Gerçekte D vitamini ihtiyacımız konusunda herkesin uzlaştığı bir miktar yok.
İhtiyacın en önemli belirleyicisi, D vitamininin kemik sağlığına yaptığı katkılardan elde edilen çıkarımlar olmuş. Yani raşitizm, kemik erimesi (osteoporoz), kemik kırıkları gibi olayların ne kadar vitamin alındığında azaldığına ilişkin gözlemlerden faydalanılmış.
İşin içine laboratuvar girince, sözünü ettiğimiz kötü ihtimallerin, D vitamininin hangi kan seviyelerinde daha çok, hangilerinde daha az gerçekleştiğine; bu seviyeleri tutturabilmek için ne kadar D vitamini almak gerektiğine bakılmış. D vitamini ihtiyacı arttıkça kanda parathormonun (PTH’ın) artışı çıpa gibi kullanılmış; kanda PTH düzeyinin artmamaya başladığı kan D vitamini seviyesi, ihtiyacın karşılandığının ölçüsü sayılmış.
Hali hazırda, iki büyük kuruluşun; Tıp Enstitüsü (Institute of Medicine: IOM) ve Endokrin Topluluğu (The Endocrine Society: ES)’nun tavsiyeleri yaygın kabul görmektedir. (Bakınız Tablo I).
Buna göre, IOM, 1-70 yaştakilerin, gebe ve emzirenler de dahil, diyetle ve/veya ilaç desteği şeklinde, günde 600, 70 yaş üstündekilerin 800 ünite (İÜ) D vitamini almalarını tavsiye etti. 65 yaş ve üstü için Amerika Yaşlılık Sağlığı Topluluğu (American Geriatrics Society: AGS) en az 1000, Ulusal Kemik Erimesi Vakfı (National Osteoporosis Foundation: NOF) ise 800-1000 İÜ D vitamini alınması tavsiyesinde bulundu.
D vitamini ihtiyacı, daha çok kemik sağlığı verileriyle şekillenmiştir.
IOM, 1-70 yaşındakilerin - gebe ve emzirenler de dâhil- ağızdan (gıda veya takviye şeklinde) günde 600, 70 yaşın üstündekilerin 800 ünite D vitamini almalarını tavsiye etti.
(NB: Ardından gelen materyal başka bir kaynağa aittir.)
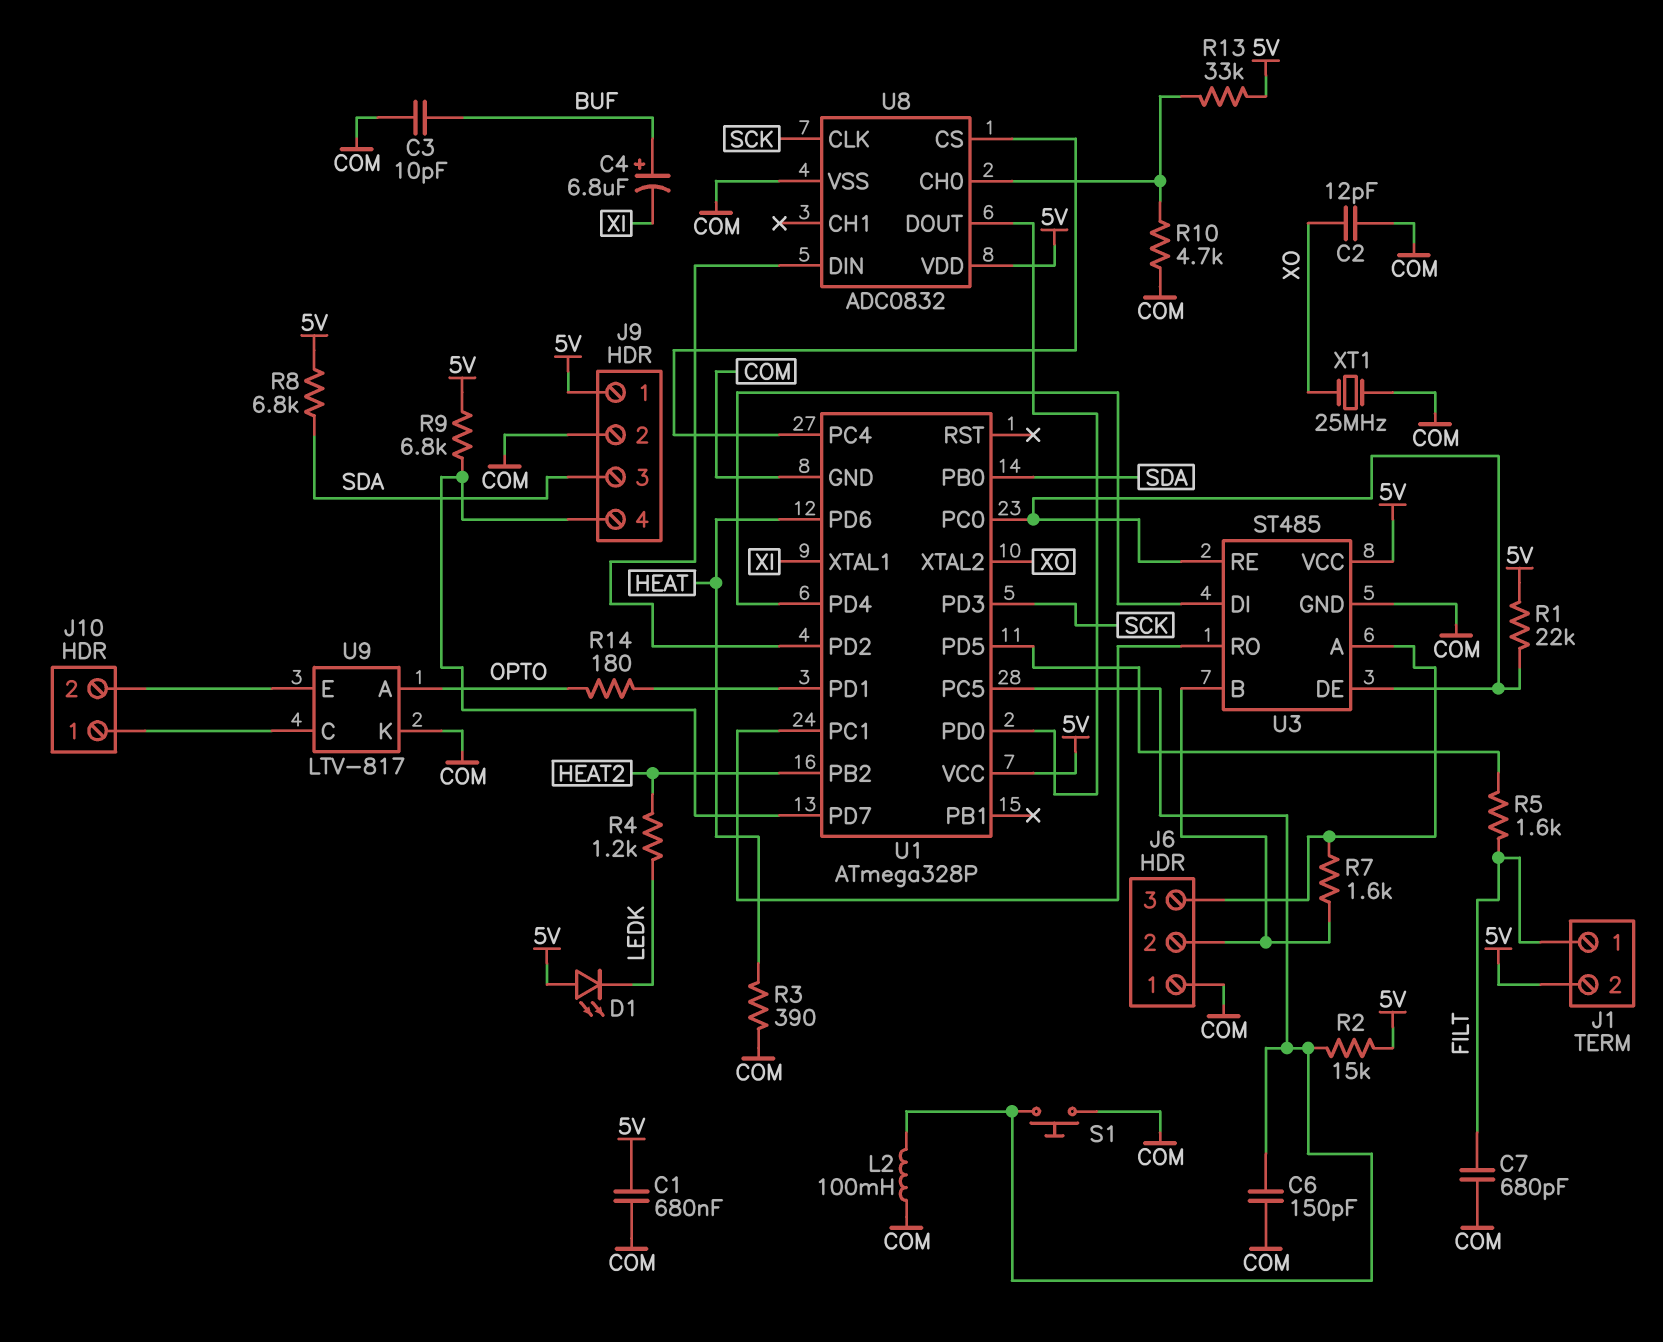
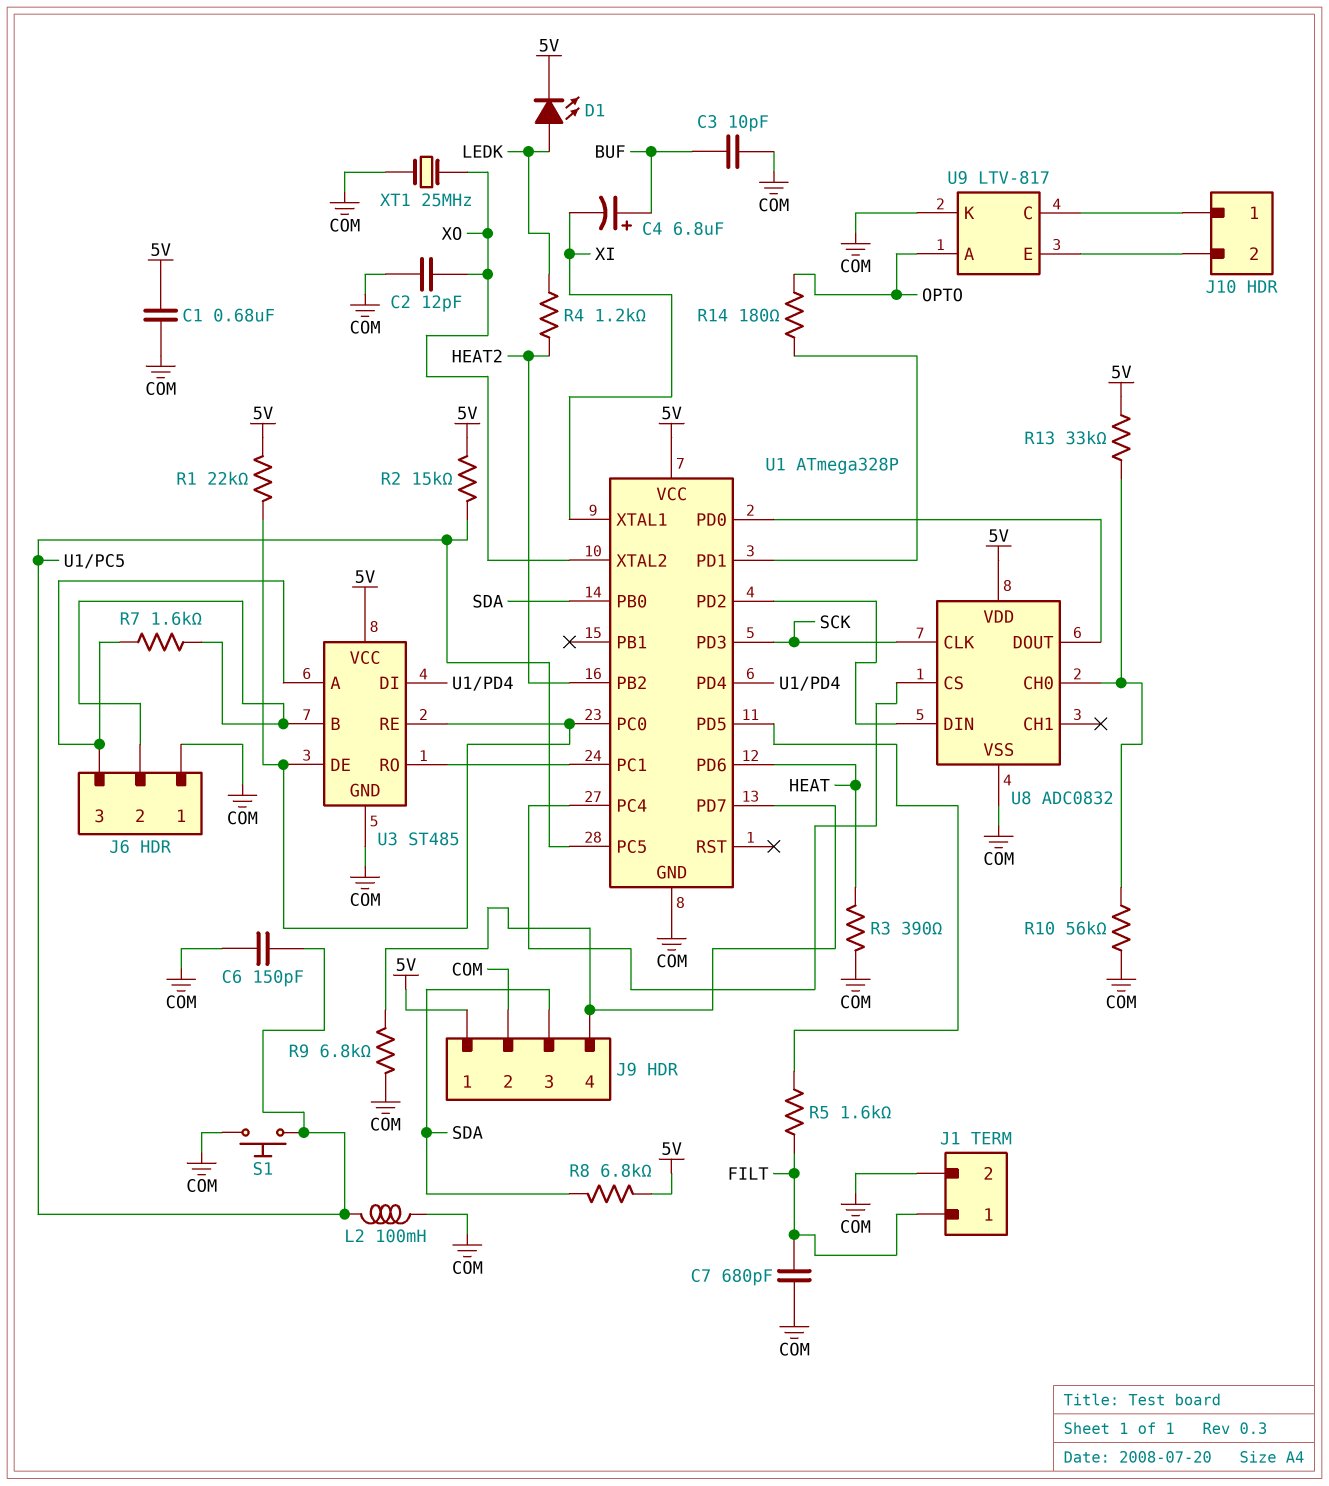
D1: LED (A 5V, K LEDK) -> LED (A LEDK, K 5V)
J1 pin 2: 5V -> COM
R9: 6.8k (5V, J9/4) -> 6.8k (COM, J9/4)
R10: 4.7k (COM, U8/CH0) -> 56k (COM, U8/CH0)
IOM’un bebekler hanesini boş bırakma nedeni, bebek formül ve mamalarının D vitamini ile zenginleştirilmiş olmasıdır. Bunlardan günde bir litre tüketen biri, yaklaşık 400 İÜ olan ihtiyacı karşılayabilir. Aksi halde, -anne sütüyle beslenen veya bir litre kadar almayanlarda- takviye edilmesi gerekecektir.
Son yıllarda, fazla kilolu toplu ve şişmanların çok daha fazla D vitaminine ihtiyacı olduğuna ilişkin görüşler artmıştır. Ama kimi kuruluşlar, bunu “tavsiye” haline getirmek için henüz yeterince kanıt olmadığını ileri sürüyorlar. Bunu daha sonra tekrar tartışacağız.